Azure Databricks では、TPC-DS ベンチマーク データセットにアクセスできます。これは、データ ウェアハウスと分析用に構築されたシステムのパフォーマンスをテストするために広く使用されているベンチマークです。 データセットは、Unity カタログが有効なすべてのワークスペースで既定で 2 つのサイズで使用できます。 これらのデータセットは、現実的な小売と eコマースのビジネス シナリオをシミュレートする標準化されたベンチマークで Azure Databricks のパフォーマンスをテストするのに最適です。 このデータセットの詳細については、 TPC-DS ベンチマーク のドキュメントを参照してください。
含まれるもの
TPC-DS データセットは、次のスキーマを持つ samples カタログで使用できます。
-
tpcds_sf1— 小規模なデータセット (約 1 GB) -
tpcds_sf1000— 大規模なデータセット (約 1 TB)
どちらのデータセットも、次の特性を共有します。
- ワークスペース内のすべてのユーザーが読み取り専用でクエリ可能
- SQL ウェアハウスおよび万能クラスターと互換性がある
- 標準化されたベンチマークの TPC-DS 仕様に従う
[前提条件]
SQL ウェアハウスまたは汎用クラスターにアクセスできる必要があります。
データをプレビューする
カタログ エクスプローラー UI でデータを探索するには:
- [
サイドバーのカタログ。
- 検索バー に「tpcds 」と入力します。 どちらのスキーマも、
samplesカタログ内にあります。 表示するスキーマの名前をクリックします。 - [ 概要 ] タブには、スキーマ内のすべてのテーブルが一覧表示されます。 テーブル名をクリックすると、そのテーブル内の列とデータ型の概要が開きます。
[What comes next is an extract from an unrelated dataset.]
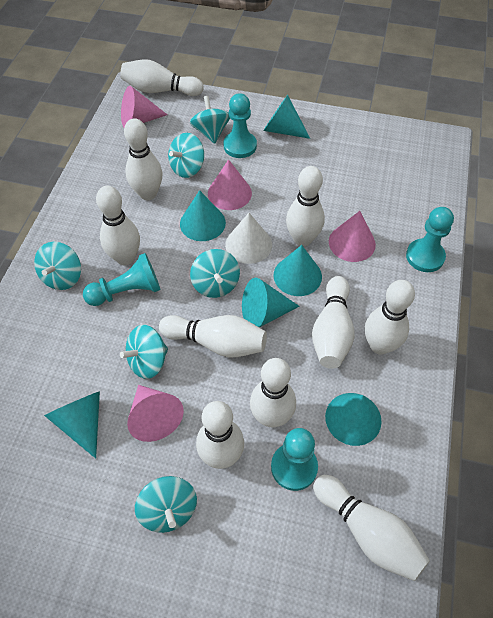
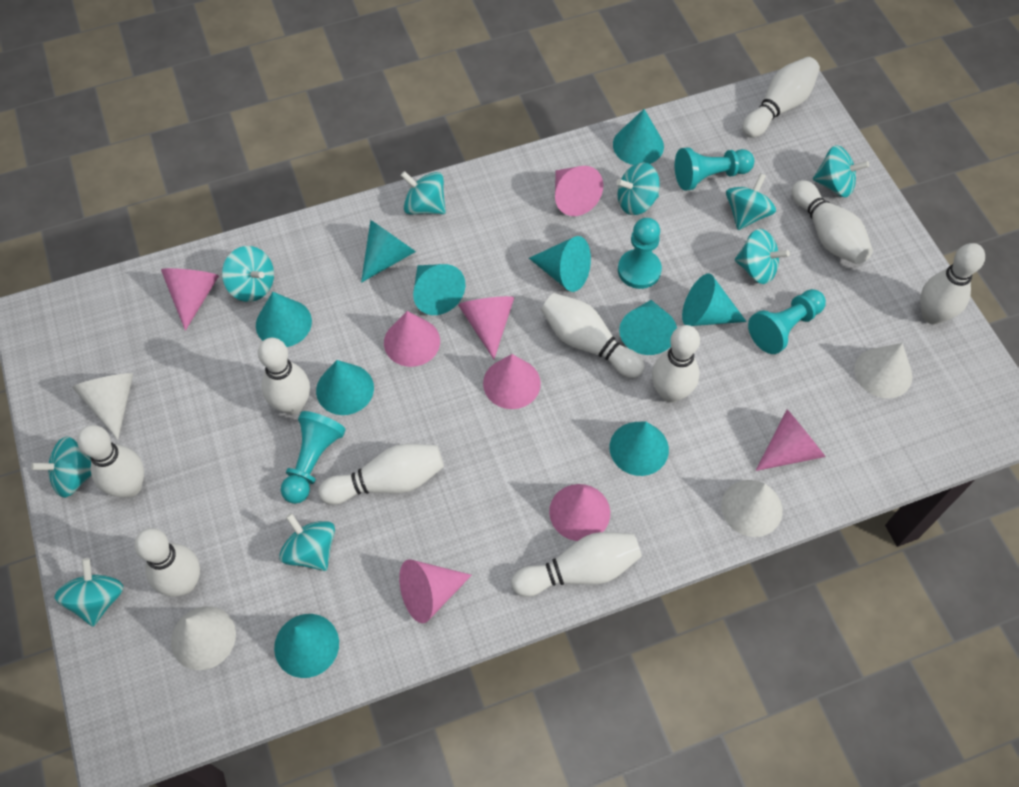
pink cone: 4 -> 8
turquoise cone: 6 -> 10
turquoise spinning top: 6 -> 9
white cone: 1 -> 4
- 上部のナビゲーションを使用して、テーブルの サンプル データ または詳細を表示 します。
データのクエリを実行する
次のクエリでは、小規模なデータセット ( tpcds_sf1) を使用します。 大規模なデータセットを使用するには、スキーマ名を tpcds_sf1000に置き換えます。 サイドバーで
[SQL エディター ] をクリックして、SQL エディターを開きます。 次に、次のクエリを使用してデータの探索を開始します。
テーブルのプレビュー
SHOW TABLES IN samples.tpcds_sf1;
テーブルを探索する
DESCRIBE TABLE samples.tpcds_sf1.customer;
SELECT * FROM samples.tpcds_sf1.customer LIMIT 10;
結合と集計のサンプル
SELECT
i_category,
d_year,
SUM(ss_net_paid) AS total_revenue
FROM samples.tpcds_sf1.store_sales ss
JOIN samples.tpcds_sf1.item i ON ss.ss_item_sk = i.i_item_sk
JOIN samples.tpcds_sf1.date_dim d ON ss.ss_sold_date_sk = d.d_date_sk
WHERE d.d_year = 2001
GROUP BY i_category, d_year
ORDER BY total_revenue DESC
LIMIT 10;
ベスト プラクティス
- クエリ履歴とクエリ プロファイルを使用して、パフォーマンス特性を理解し、最適化の機会を特定します。
- 初期テスト用の小さい
tpcds_sf1データセットから始めて、包括的なパフォーマンス評価のためにtpcds_sf1000にスケールアップします。 - さまざまな SQL ウェアハウス サイズ間でクエリのパフォーマンスを比較し、ワークロードに最適な構成を決定します。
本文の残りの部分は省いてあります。